Thanks largely to increasingly efficient materials and manufacturing processes, the solar PV that was installed globally during 2012 likely produced more energy than was expended to make panels during the year. And now that it’s operating in positive territory on an annual basis, Stanford researchers say, by perhaps as soon as 2015, the industry could break into the black on a lifetime basis.
“This analysis shows that the industry is making positive strides,” Stanford’s Michael Dale, co-author of a new study published in Environmental Science & Technology, said in a statement. “Despite its fantastically fast growth rate, PV is producing -- or just about to start producing -- a net energy benefit to society.”
According to Dale and his Stanford Global Climate & Energy Project co-author Sally Benson, the industry had run at an energy deficit during its boom years since 2000 -- and in the process was producing more greenhouse gas emissions than it was saving, due to a couple of factors.
First, the panels that produced clean energy for a generation or more were being churned out at a rate that was growing meteorically.
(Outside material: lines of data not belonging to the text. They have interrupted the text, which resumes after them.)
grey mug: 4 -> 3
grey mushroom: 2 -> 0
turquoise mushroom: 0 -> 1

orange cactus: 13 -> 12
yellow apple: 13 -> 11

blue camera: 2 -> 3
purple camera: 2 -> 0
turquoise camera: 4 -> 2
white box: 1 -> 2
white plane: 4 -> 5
And second, it took an enormous amount of energy -- energy, like any that comes off the grid, that mostly came from burning fossil fuels -- to make the panels. (For a close look at the PV manufacturing process, see our report and video from the SolarWorld plant in Hillsboro, Ore.)
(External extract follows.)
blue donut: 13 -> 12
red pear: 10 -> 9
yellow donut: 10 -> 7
But things are changing. According to the Stanford release about the study:
"As investment and technological development have risen sharply with the number of installed panels, the energetic costs of new PV modules have declined. Thinner silicon wafers are now used to make solar cells, less highly refined materials are now used as the silicon feedstock, and less of the costly material is lost in the manufacturing process. Increasingly, the efficiency of solar cells using thin-film technologies that rely on earth-abundant materials such as copper, zinc, tin and carbon have the potential for even greater improvements."
The Stanford researchers said continued vigilance on the energy-cost side -- not just the financial cost of making and installing panels -- will be necessary to continue the positive trend, but at current rates the gap between energy used and produced should widen.
One especially interesting point the researchers made concerned the impact of where panels are installed on the input-output equation. Germany is celebrated for its world-leading commitment to solar, but in some ways that might not be the most efficient deployment of solar.
“At the moment, Germany makes up about 40 percent of the installed market, but sunshine in Germany isn’t that great,” Dale said. “So from a system perspective, it may be better to deploy PV systems where there is more sunshine.”